[Source data]

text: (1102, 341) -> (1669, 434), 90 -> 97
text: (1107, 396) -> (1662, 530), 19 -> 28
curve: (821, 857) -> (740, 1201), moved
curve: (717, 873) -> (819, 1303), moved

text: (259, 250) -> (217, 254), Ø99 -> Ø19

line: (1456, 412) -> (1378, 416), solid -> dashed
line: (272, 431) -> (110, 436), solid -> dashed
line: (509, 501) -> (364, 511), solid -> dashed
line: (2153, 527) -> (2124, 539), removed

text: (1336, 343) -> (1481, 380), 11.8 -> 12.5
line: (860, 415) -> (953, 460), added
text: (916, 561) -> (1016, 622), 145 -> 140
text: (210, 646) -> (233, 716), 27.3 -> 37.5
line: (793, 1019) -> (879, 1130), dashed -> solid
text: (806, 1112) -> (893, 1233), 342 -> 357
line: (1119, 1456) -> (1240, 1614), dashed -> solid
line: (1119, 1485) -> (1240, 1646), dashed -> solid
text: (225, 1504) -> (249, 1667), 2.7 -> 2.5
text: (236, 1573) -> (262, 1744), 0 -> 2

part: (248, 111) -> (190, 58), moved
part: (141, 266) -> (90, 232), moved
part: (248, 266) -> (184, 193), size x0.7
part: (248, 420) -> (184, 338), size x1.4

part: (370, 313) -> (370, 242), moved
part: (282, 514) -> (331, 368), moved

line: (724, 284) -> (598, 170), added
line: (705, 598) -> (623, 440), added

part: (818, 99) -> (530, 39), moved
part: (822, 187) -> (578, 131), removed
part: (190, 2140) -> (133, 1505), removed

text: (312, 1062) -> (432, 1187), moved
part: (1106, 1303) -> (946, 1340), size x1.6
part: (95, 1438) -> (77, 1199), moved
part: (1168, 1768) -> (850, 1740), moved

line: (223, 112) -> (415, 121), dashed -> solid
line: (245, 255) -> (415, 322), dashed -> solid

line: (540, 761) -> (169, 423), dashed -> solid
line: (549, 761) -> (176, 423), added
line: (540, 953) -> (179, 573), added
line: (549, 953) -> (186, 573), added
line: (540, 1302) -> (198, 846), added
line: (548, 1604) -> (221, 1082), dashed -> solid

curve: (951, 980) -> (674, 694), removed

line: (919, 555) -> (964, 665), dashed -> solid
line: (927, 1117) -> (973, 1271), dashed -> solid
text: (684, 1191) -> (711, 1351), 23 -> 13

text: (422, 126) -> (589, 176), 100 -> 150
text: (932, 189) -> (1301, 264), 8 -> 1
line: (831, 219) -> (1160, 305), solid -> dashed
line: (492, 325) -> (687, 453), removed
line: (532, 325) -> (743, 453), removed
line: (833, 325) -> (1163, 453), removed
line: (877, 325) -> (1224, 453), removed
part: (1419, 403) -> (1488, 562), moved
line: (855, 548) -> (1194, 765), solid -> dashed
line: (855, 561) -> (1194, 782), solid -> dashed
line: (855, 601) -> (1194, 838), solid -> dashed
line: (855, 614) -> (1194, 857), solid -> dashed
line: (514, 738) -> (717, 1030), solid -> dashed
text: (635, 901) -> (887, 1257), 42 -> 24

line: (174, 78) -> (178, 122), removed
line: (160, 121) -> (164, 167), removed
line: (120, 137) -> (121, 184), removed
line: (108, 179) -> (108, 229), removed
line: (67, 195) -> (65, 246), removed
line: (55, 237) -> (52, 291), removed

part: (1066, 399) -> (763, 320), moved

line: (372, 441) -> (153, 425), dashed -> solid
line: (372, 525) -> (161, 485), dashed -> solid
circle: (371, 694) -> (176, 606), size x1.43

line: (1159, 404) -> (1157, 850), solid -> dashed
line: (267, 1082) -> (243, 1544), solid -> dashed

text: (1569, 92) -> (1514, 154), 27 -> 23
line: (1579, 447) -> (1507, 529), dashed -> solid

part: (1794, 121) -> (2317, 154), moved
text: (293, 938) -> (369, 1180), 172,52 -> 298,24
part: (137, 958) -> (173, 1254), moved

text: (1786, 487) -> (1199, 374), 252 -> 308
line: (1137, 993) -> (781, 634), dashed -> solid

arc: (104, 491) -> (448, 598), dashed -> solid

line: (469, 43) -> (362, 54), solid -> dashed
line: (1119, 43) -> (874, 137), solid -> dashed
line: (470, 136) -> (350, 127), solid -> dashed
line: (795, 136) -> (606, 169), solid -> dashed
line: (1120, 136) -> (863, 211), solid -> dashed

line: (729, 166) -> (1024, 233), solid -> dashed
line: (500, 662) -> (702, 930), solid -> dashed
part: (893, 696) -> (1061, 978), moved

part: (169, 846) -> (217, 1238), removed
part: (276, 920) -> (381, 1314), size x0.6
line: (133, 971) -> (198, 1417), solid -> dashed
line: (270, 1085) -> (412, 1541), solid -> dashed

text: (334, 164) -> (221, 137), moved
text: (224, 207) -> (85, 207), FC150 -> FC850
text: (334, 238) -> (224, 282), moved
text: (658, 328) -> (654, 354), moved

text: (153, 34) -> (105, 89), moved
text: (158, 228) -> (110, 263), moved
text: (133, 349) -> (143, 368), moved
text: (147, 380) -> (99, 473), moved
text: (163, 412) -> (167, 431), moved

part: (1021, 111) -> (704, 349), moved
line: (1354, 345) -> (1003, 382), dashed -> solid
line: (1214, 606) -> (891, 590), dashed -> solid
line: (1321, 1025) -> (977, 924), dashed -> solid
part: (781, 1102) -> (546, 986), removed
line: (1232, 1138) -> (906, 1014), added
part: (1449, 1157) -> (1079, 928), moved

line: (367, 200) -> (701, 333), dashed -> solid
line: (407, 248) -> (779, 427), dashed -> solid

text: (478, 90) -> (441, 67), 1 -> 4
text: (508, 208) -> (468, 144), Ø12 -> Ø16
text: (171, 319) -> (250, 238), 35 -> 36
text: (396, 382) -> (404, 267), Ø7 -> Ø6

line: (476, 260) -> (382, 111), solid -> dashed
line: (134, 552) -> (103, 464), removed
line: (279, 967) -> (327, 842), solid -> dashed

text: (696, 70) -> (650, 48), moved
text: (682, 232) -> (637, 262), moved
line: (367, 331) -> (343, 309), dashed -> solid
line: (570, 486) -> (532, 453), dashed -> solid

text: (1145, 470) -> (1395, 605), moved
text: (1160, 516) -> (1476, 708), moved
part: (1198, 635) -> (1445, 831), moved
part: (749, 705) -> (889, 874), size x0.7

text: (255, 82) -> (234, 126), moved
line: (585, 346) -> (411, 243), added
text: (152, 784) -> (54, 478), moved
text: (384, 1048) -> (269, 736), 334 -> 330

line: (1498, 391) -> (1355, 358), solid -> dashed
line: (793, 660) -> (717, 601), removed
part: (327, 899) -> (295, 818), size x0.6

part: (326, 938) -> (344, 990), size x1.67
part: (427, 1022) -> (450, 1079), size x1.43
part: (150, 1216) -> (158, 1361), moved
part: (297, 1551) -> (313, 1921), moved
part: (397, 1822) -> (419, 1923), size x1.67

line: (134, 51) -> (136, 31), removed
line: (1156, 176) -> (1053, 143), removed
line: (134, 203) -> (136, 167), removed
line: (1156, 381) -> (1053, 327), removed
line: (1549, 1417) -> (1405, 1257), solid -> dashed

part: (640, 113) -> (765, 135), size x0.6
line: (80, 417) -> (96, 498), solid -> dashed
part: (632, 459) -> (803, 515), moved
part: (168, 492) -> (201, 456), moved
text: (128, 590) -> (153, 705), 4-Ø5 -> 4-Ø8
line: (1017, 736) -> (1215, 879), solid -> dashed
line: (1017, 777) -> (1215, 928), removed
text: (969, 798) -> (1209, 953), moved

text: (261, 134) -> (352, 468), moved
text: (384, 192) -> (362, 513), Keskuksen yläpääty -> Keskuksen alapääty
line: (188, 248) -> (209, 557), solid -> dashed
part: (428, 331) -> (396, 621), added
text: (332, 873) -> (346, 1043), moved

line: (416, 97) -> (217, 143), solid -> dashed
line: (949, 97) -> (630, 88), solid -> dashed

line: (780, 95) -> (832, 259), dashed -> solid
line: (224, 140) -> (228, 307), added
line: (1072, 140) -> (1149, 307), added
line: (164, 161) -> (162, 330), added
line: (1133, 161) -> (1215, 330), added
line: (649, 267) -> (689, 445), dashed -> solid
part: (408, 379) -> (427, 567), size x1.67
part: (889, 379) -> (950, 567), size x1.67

* _What to work on_: Of all the entries above, repeat only the lines from the line that has "text: (163, 412) -> (167, 431), moved" to the line that has "text: (396, 382) -> (404, 267), Ø7 -> Ø6", both lines included, exactly.

* _Exercise output_:
text: (163, 412) -> (167, 431), moved

part: (1021, 111) -> (704, 349), moved
line: (1354, 345) -> (1003, 382), dashed -> solid
line: (1214, 606) -> (891, 590), dashed -> solid
line: (1321, 1025) -> (977, 924), dashed -> solid
part: (781, 1102) -> (546, 986), removed
line: (1232, 1138) -> (906, 1014), added
part: (1449, 1157) -> (1079, 928), moved

line: (367, 200) -> (701, 333), dashed -> solid
line: (407, 248) -> (779, 427), dashed -> solid

text: (478, 90) -> (441, 67), 1 -> 4
text: (508, 208) -> (468, 144), Ø12 -> Ø16
text: (171, 319) -> (250, 238), 35 -> 36
text: (396, 382) -> (404, 267), Ø7 -> Ø6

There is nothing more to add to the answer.